NORMAL PERSON: Beginner's luck
MBA STUDENT: A revolving lithic conglomerate
accumulates no congeries of small, green, biophytic plant.
NORMAL PERSON: a rolling stone gathers no
moss
MBA STUDENT: Members of an avian species of
identical plumage tend to congregate.
NORMAL PERSON: birds of the same feather
flock together
MBA STUDENT: Pulchritude possesses solely
cutaneous profundity.
NORMAL PERSON: beauty is only skin deep
MBA STUDENT: Freedom from incrustations of
grime is contiguous to rectitude.
NORMAL PERSON: cleanliness is godliness
MBA STUDENT: It is fruitless to become
lachrymose of precipitately departed lactile fluid.

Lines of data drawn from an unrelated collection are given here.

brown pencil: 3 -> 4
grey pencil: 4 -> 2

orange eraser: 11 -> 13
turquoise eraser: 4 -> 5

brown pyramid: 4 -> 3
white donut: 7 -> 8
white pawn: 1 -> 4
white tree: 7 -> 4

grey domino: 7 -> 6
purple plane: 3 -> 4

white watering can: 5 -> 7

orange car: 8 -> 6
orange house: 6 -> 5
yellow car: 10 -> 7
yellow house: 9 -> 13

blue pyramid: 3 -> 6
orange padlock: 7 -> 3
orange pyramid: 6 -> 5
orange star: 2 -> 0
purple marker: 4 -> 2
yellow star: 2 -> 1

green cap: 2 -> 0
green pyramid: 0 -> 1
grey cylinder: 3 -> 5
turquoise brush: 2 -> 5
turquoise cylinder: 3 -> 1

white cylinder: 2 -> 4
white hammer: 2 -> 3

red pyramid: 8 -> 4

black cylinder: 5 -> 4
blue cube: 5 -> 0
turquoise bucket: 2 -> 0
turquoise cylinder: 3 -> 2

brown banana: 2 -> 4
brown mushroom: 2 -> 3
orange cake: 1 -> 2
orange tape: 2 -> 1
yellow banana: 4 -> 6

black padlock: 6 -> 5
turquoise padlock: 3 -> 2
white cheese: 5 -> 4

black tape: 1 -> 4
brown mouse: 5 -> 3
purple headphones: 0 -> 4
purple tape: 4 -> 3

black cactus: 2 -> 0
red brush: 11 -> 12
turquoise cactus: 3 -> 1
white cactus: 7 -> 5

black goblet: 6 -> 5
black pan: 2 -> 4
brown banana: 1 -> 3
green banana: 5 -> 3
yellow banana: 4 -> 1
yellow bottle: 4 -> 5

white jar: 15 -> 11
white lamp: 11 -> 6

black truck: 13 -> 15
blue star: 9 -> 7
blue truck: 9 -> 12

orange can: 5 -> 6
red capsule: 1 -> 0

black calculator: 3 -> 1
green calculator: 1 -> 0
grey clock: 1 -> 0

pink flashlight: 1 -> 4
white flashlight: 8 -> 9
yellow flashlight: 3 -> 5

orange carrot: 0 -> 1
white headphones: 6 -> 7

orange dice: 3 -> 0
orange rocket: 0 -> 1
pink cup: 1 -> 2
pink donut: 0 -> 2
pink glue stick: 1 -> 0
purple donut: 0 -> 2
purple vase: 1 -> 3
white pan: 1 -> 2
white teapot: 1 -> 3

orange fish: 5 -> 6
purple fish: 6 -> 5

NORMAL PERSON: there's no use crying over
spilt milk
MBA STUDENT: It is fruitless to attempt to
indoctrinate a superannuated canine with innovative maneuvers.
NORMAL PERSON: u can't try to teach an old
dog new tricks
MBA STUDENT: Surveillance should precede
saltation.
NORMAL PERSON: look before you leap
MBA STUDENT: Scintillate, scintillate,
asteroid minim.
NORMAL PERSON: twinkle, twinkle, little star
MBA STUDENT: The person presenting the
ultimate cachinnation possesses thereby the optimal cachinnation.
NORMAL PERSON: he who laughs last, laughs the
best
MBA STUDENT: Exclusive dedication to
necessitous chores without interludes of hedonistic diversion renders John
hebetudinous fellow.
NORMAL PERSON: all work and no play make
jack a dull boy
MBA STUDENT: Individuals who make their
abodes in vitreous edifices would be advised to refrain from catapulting
petrious projectiles.
NORMAL PERSON: People who live in glass
houses should not throw stones.
MBA STUDENT: Where there are visible vapors
having their provenance
in ignited carbonaceous materials, there is conflagration.
NORMAL PERSON: where there's smoke, there's
fire

2 Comments:
wow!! funny post and helped me learn new things!!!!
im sorry new words i meant....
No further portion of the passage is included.